FYI, I just pushed the following patch to the repo which adds documentation
to the website for all the security model related aspects of libvirt's
QEMU driver. It should appear here shortly
http://libvirt.org/drvqemu.html
Regards,
Daniel
diff --git a/docs/drvqemu.html.in b/docs/drvqemu.html.in
index e4c3d03..348eaaf 100644
--- a/docs/drvqemu.html.in
+++ b/docs/drvqemu.html.in
@@ -54,6 +54,292 @@
qemu+ssh://root@example.com/system (remote access, SSH tunnelled)
</pre>
+ <h2><a name="security">Driver security
architecture</a></h2>
+
+ <p>
+ There are multiple layers to security in the QEMU driver, allowing for
+ flexibility in the use of QEMU based virtual machines.
+ </p>
+
+ <h3><a name="securitydriver">Driver
instances</a></h3>
+
+ <p>
+ As explained above there are two ways to access the QEMU driver
+ in libvirt. The "qemu:///session" family of URIs connect to a
+ libvirtd instance running as the same user/group ID as the client
+ application. Thus the QEMU instances spawned from this driver will
+ share the same privileges as the client application. The intended
+ use case for this driver is desktop virtualization, with virtual
+ machines storing their disk imags in the user's home directory and
+ being managed from the local desktop login session.
+ </p>
+
+ <p>
+ The "qemu:///system" family of URIs connect to a
+ libvirtd instance running as the privileged system account 'root'.
+ Thus the QEMU instances spawned from this driver may have much
+ higher privileges than the client application managing them.

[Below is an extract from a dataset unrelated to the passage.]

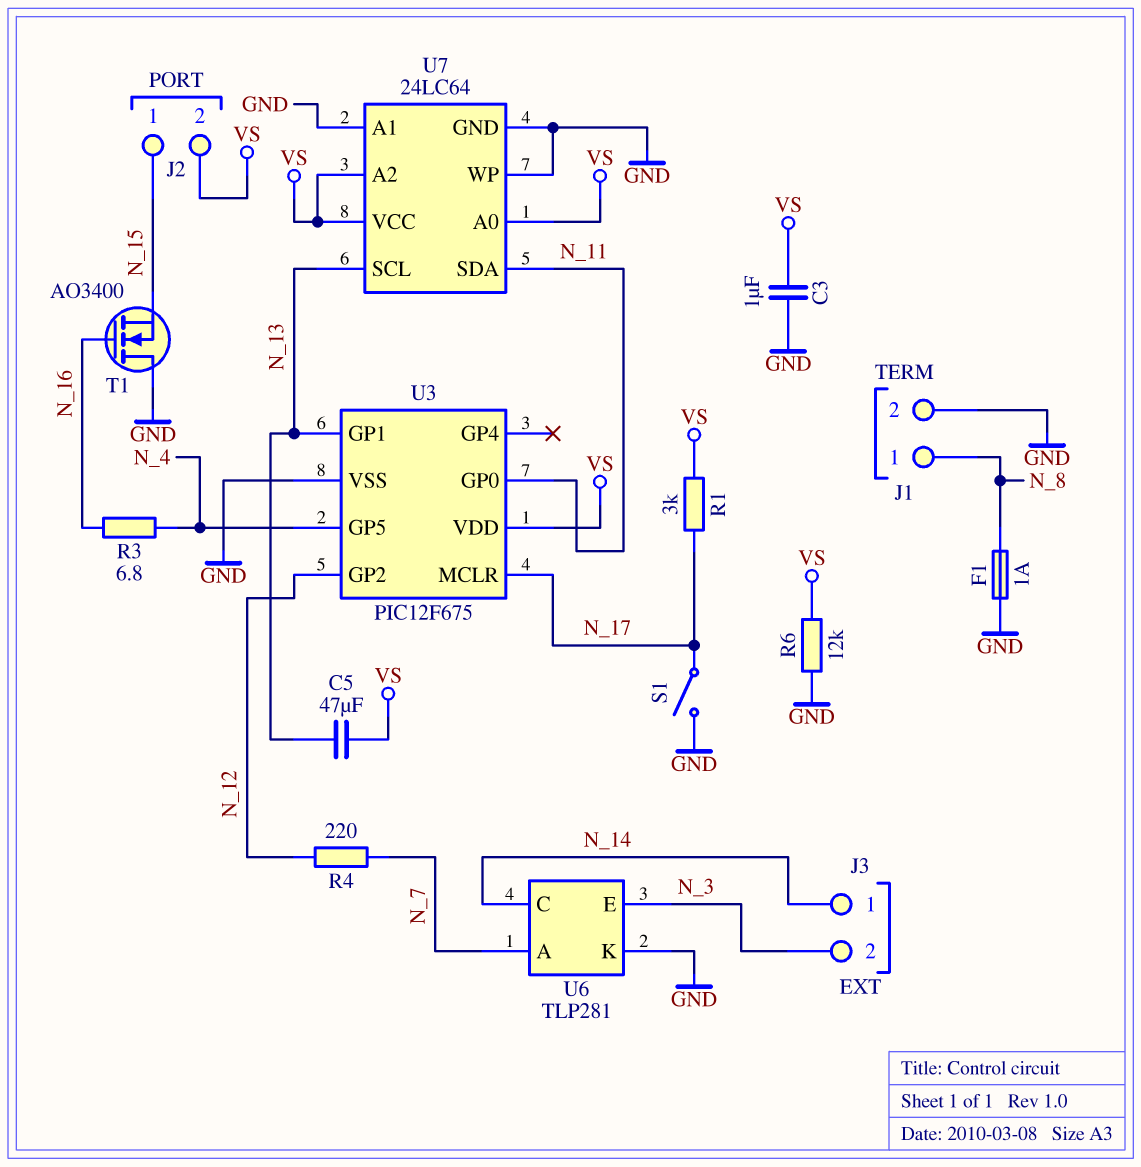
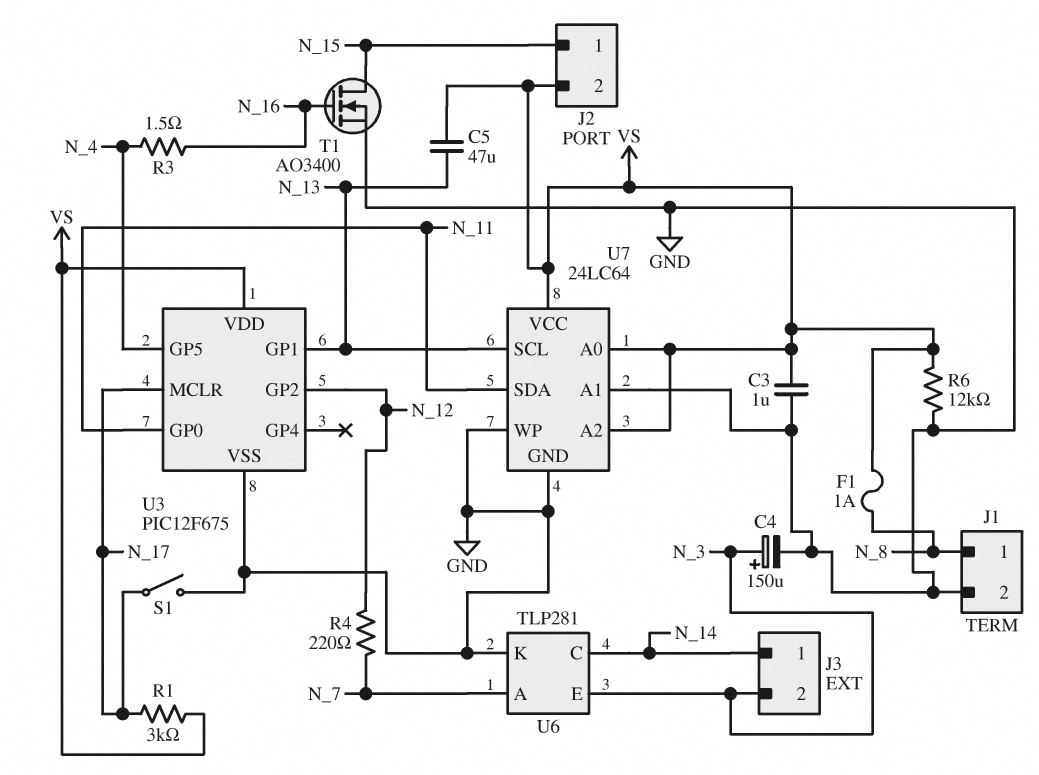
C4: none -> 150uF (plus N_3, minus GND)
F1: 1A (GND, N_8) -> 1A (N_8, VS)
R3: 6.8 (N_4, N_16) -> 1.5 (N_4, N_16)
T1: NMOS AO3400 (G N_16, D GND, S N_15) -> NMOS AO3400 (G N_16, D N_15, S GND)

+ The intended use case for this driver is server virtualization,
+ where the virtual machines may need to be connected to host
+ resources (block, PCI, USB, network devices) whose access requires
+ elevated privileges.
+ </p>
+
+ <h3><a name="securitydac">POSIX DAC
users/groups</a></h3>
+
+ <p>
+ In the "session" instance, the POSIX DAC model restricts QEMU virtual
+ machines (and libvirtd in general) to only have access to resources
+ with the same user/group ID as the client application. There is no
+ finer level of configuration possible for the "session" instances.
+ </p>
+
+ <p>
+ In the "system" instance, libvirt releases from 0.7.0 onwards allow
+ control over the user/group that the QEMU virtual machines are run
+ as. A build of libvirt with no configuration parameters set will
+ still run QEMU processes as root:root. It is possible to change
+ this default by using the --with-qemu-user=$USERNAME and
+ --with-qemu-group=$GROUPNAME arguments to 'configure' during
+ build. It is strongly recommended that vendors build with both
+ of these arguments set to 'qemu'. Regardless of this build time
+ default, administrators can set a per-host default setting in
+ the <code>/etc/libvirt/qemu.conf</code> configuration file via
+ the <code>user=$USERNAME</code> and
<code>group=$GROUPNAME</code>
+ parameters. When a non-root user or group is configured, the
+ libvirt QEMU driver will change uid/gid to match immediately
+ before executing the QEMU binary for a virtual machine.
+ </p>
+
+ <p>
+ If QEMU virtual machines from the "system" instance are being
+ run as non-root, there will be greater restrictions on what
+ host resources the QEMU process will be able to access. The
+ libvirtd daemon will attempt to manage permissions on resources
+ to minise the likelihood of unintentionale security denials,
+ but the administrator / application developer must be aware of
+ some of the consequences / restrictions.
+ </p>
+
+ <ul>
+ <li>
+ <p>
+ The directories <code>/var/run/libvirt/qemu/</code>,
+ <code>/var/lib/libvirt/qemu/</code> and
+ <code>/var/cache/libvirt/qemu/</code> must all have their
+ ownership set to match the user / group ID that QEMU
+ guests will be run as. If the vendor has set a non-root
+ user/group for the QEMU driver at build time, the
+ permissions should be set automatically at install time.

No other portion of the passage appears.